Other than testing the continuity between in/outs, what are some ways to test the other pins on a breadboard before I wire the board into my project?

  • \$\begingroup\$ Which IC chip is it? The particular logic family could help to narrow down the types of issues to look for. Such as the differences between 74LS04 (hex inverter) and a CD4009. \$\endgroup\$
    – mctylr
    Commented Aug 11, 2012 at 3:54

2 Answers 2


Apply a logic level to each of the inputs, and see what the outputs give. If they're inverters the output should be 0 V when you apply 5 V (or whatever your supply voltage is) to then input. Connect the input to ground and you should get 5 V out.

It's unlikely that you fry it through the heat of soldering. ICs withstand temperatures of 300 °C on all pins simultaneously for several seconds. ESD may be another issue.

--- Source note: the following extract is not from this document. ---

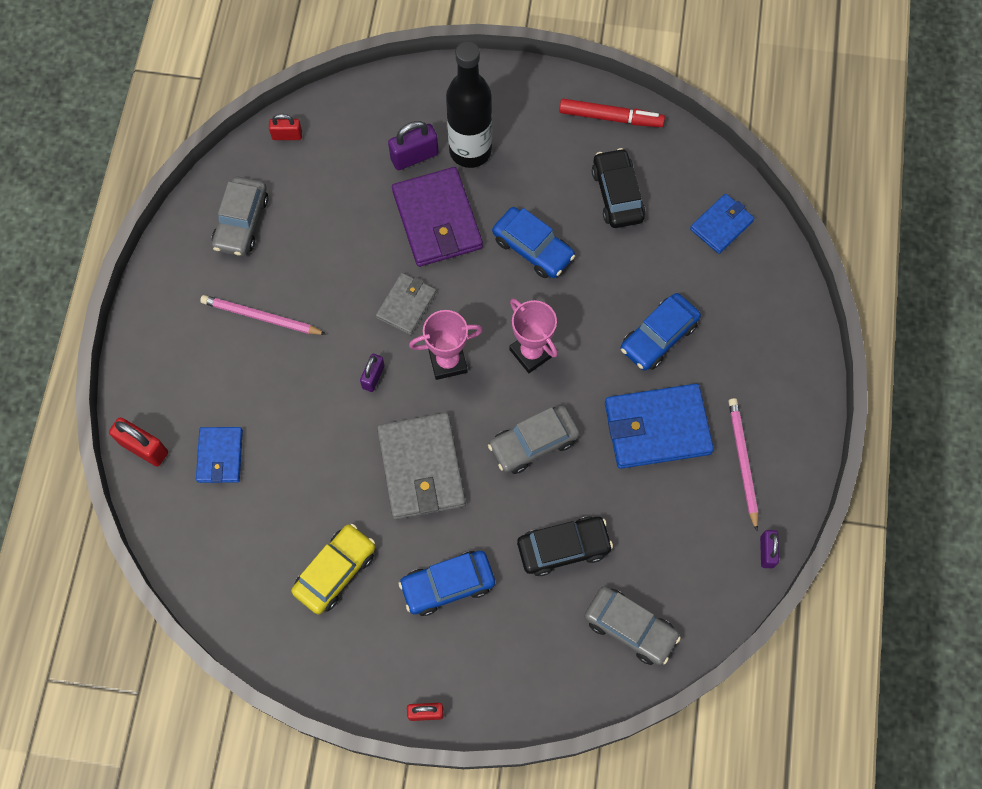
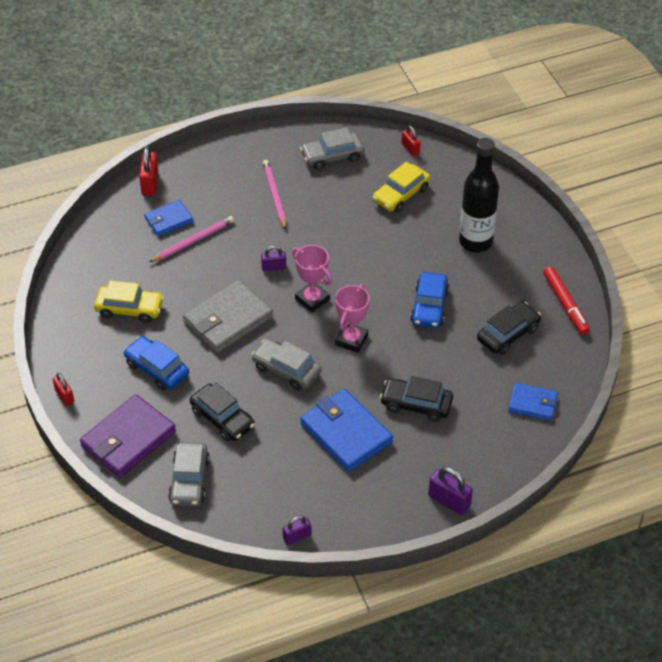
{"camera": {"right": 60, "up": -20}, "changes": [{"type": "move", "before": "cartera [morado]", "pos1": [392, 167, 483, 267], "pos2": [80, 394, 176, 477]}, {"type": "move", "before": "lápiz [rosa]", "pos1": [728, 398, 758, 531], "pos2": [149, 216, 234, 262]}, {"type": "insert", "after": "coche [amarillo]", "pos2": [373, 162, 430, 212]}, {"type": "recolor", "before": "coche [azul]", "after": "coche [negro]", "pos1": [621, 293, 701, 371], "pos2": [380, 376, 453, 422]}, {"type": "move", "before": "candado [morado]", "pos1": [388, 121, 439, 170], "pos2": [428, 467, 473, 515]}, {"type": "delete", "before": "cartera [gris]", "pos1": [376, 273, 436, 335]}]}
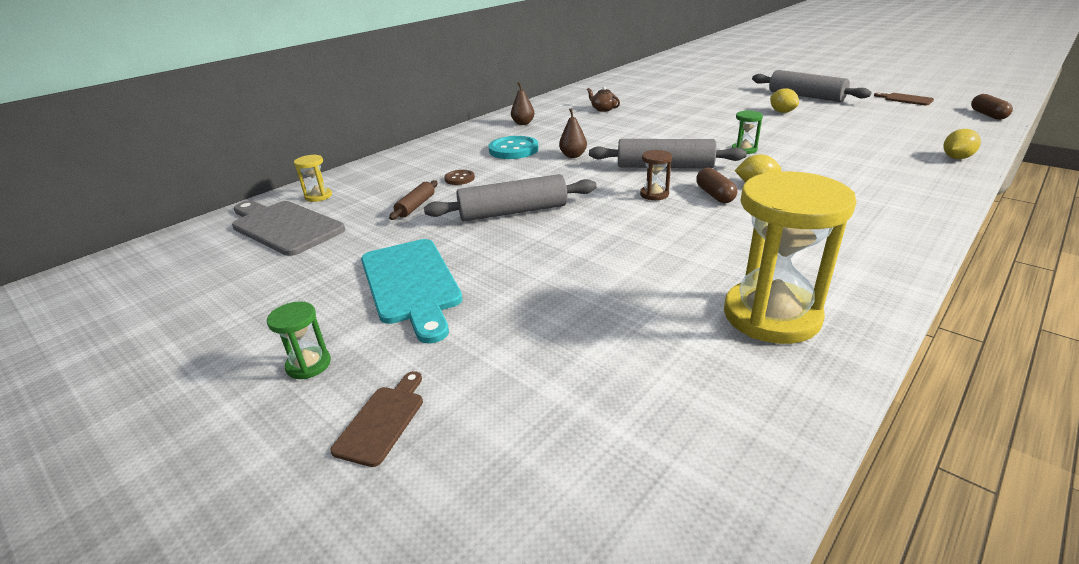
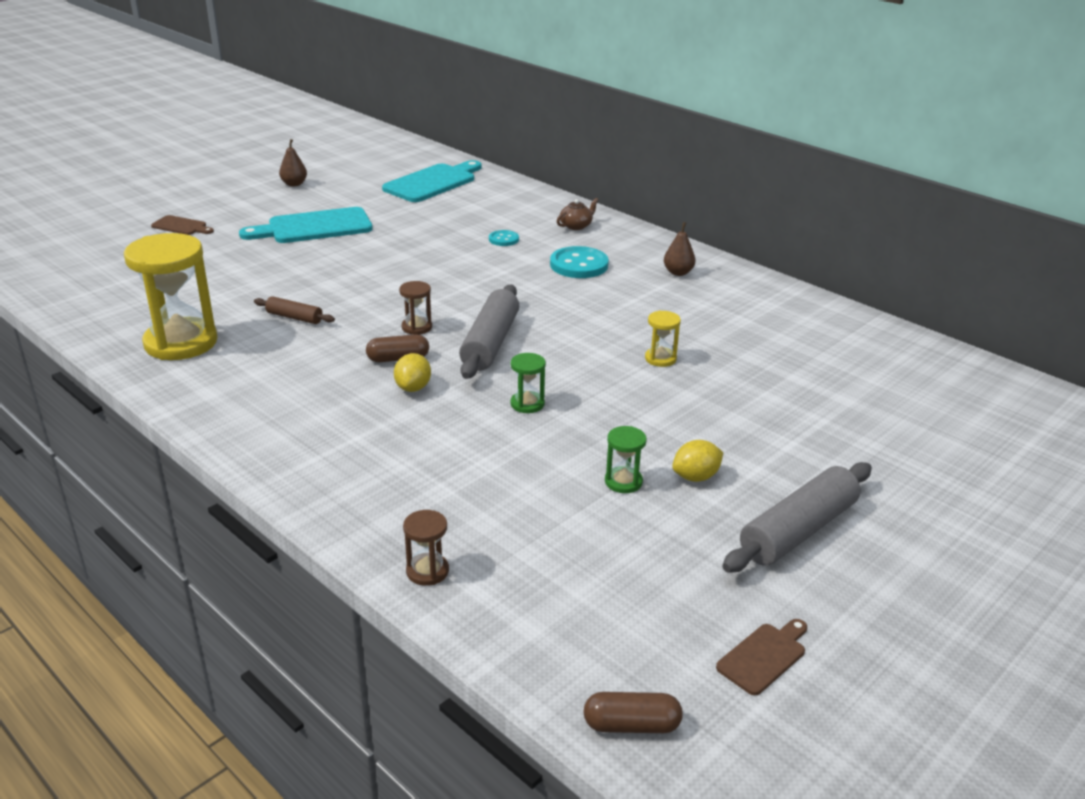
{"camera": {"right": 90, "up": 0}, "changes": [{"type": "move", "before": "rodillo [marrón]", "pos1": [389, 180, 438, 220], "pos2": [254, 296, 335, 324]}, {"type": "move", "before": "pera [marrón]", "pos1": [559, 108, 587, 158], "pos2": [279, 139, 307, 187]}, {"type": "recolor", "before": "tabla de cortar [gris]", "after": "tabla de cortar [turquesa]", "pos1": [232, 201, 345, 256], "pos2": [382, 160, 482, 202]}, {"type": "replace", "before": "limón [amarillo]", "after": "reloj de arena [marrón]", "pos1": [943, 129, 981, 159], "pos2": [403, 510, 449, 586]}, {"type": "recolor", "before": "botón [marrón]", "after": "botón [turquesa]", "pos1": [444, 170, 475, 185], "pos2": [489, 230, 519, 246]}, {"type": "move", "before": "tetera [marrón]", "pos1": [587, 86, 620, 112], "pos2": [557, 198, 598, 230]}, {"type": "move", "before": "reloj de arena [verde]", "pos1": [267, 301, 331, 379], "pos2": [605, 426, 647, 493]}, {"type": "move", "before": "reloj de arena [amarillo]", "pos1": [294, 155, 332, 202], "pos2": [645, 311, 681, 367]}, {"type": "delete", "before": "rodillo [gris]", "pos1": [424, 174, 597, 222]}]}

Even though if each gate in the chip gives you the correct output for a steady-state logic input, an important property of schmitt triggers that must be tested are the thresholds of its hysteresis loop.

hysteresis loop

To accurately do that, you need an oscilloscope and a signal generator though. You need to feed it with a sine-wave signal (with peaks at logic 0 and 1 voltages) and check the resulting square-wave output. State transitions of the output should happen within the limits of acceptable threshold in the datasheet.

Without a scope and signal generator, you can still check if it is functional (no guarantee on the thresholds) by forming a relaxation oscillator. Please see this link.

schmitt trigger relaxation oscillator

A functional gate should give you a square-wave output. Choose an RC combination to give a comfortably low frequency so you can check the output without a scope: either driving an LED (blinking, less than 15Hz) or connected (decoupled by a capacitor) to a speaker (buzzing/thumping, between 60Hz to 18KHz).